5. The method according to claim 1, characterized in that, Obtaining the knowledge coverage of the knowledge points involved in the problem within the language model's own knowledge includes: Based on the internal knowledge index of the language model, the frequency of occurrence of the knowledge points involved in the question in the pre-training corpus of the language model is statistically analyzed. Knowledge coverage is generated based on the frequency of occurrence.
6. The method according to claim 1, characterized in that, The determination of the fusion weights when integrating the knowledge base with the language model's own knowledge includes: Based on the complexity assessment, the confidence level, and the knowledge coverage, as well as the weights corresponding to the complexity assessment, the confidence level, and the knowledge coverage, the fusion weight of the knowledge base when fusion with the language model's own knowledge is calculated. When the dependency judgment result is high dependency, the fusion weight is adjusted downward; or when the dependency judgment result is low dependency, the fusion weight is adjusted upward to obtain the final fusion weight.

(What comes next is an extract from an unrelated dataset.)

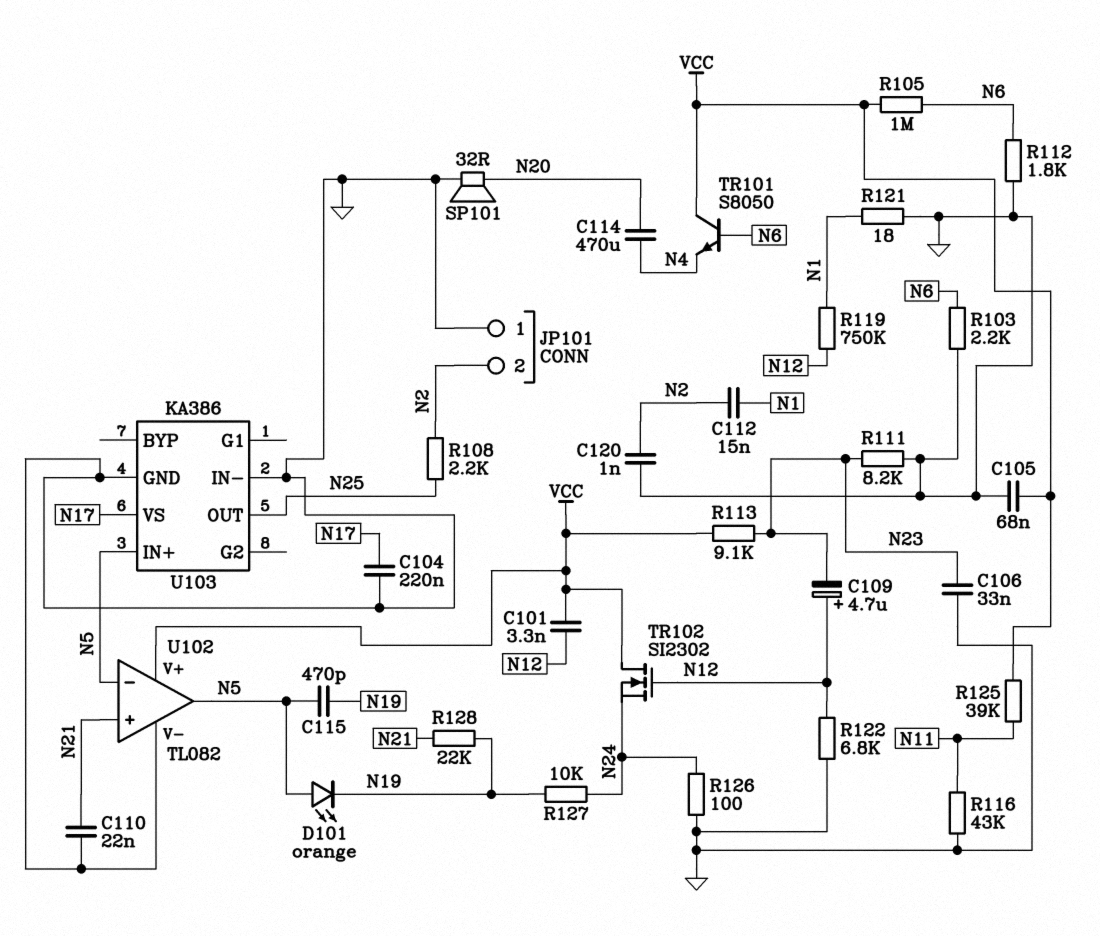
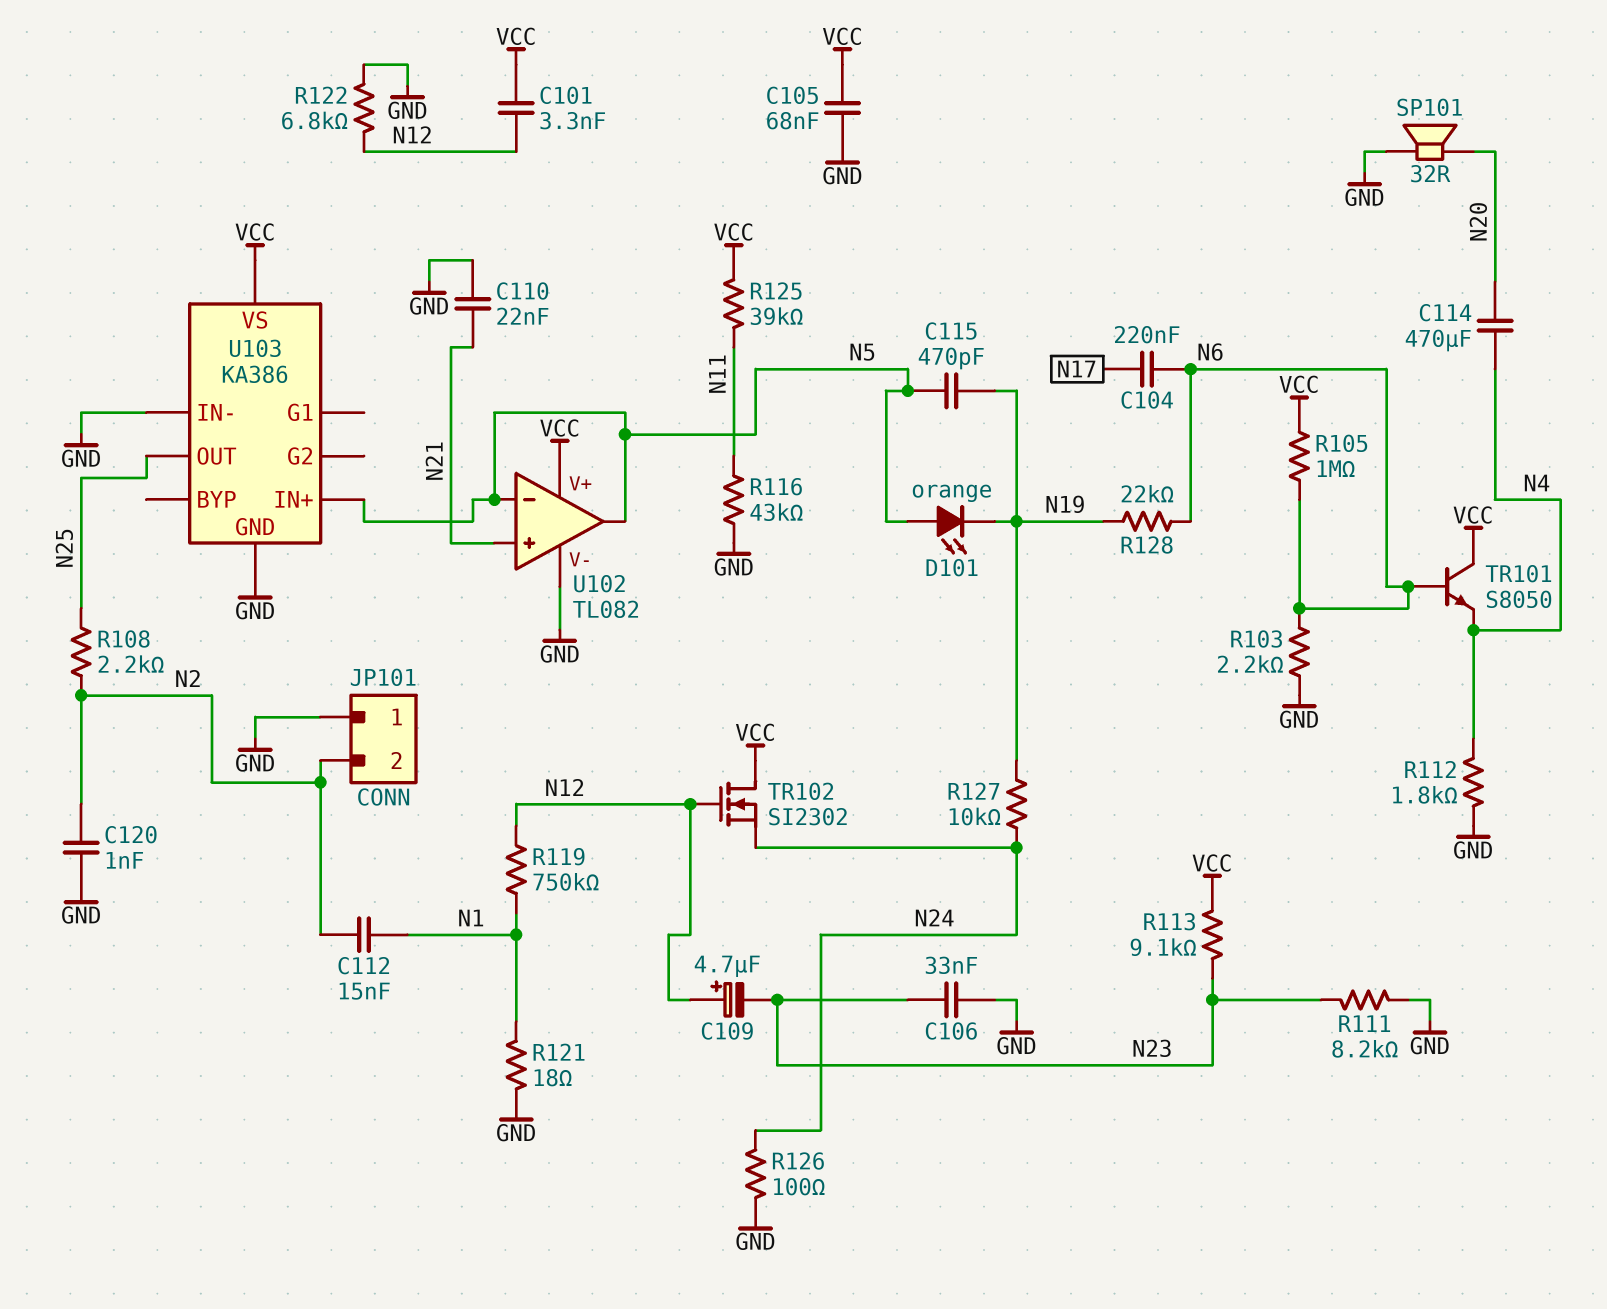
C104: 220nF (GND, N17) -> 220nF (N6, N17)
R112: 1.8k (GND, N6) -> 1.8k (GND, N4)
R128: 22k (N19, N21) -> 22k (N6, N19)
U103 pin VS: N17 -> VCC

7. The method according to claim 1, characterized in that, The step of determining the corresponding knowledge fusion strategy based on the fusion weights includes: When the fusion weight is not lower than the first threshold, the knowledge base priority fusion strategy is adopted. Alternatively, when the fusion weight is lower than the first threshold, a fusion strategy dominated by the language model's own knowledge is determined to be adopted.
8. The method according to claim 7, characterized in that, The strategy for adjusting the retrieval information from the knowledge base based on the fusion weight includes: When the fusion weight is not lower than the first threshold, the search scope is expanded to multiple related fields; Alternatively, when the fusion weight is lower than the first threshold, the search scope is narrowed down to a single domain.
9. The method according to claim 1, characterized in that, The method further includes: After generating the final answer, record the complexity score, dependency judgment result, confidence, knowledge coverage, fusion weight, and answer accuracy. The recorded data is used to optimize the calculation parameters involved in determining the fusion weights.
10. A computing device, characterized in that, include: At least one processor; Memory for storing the at least one processor-executable instruction; The at least one processor is configured to execute the instructions to implement the method as described in any one of claims 1-9.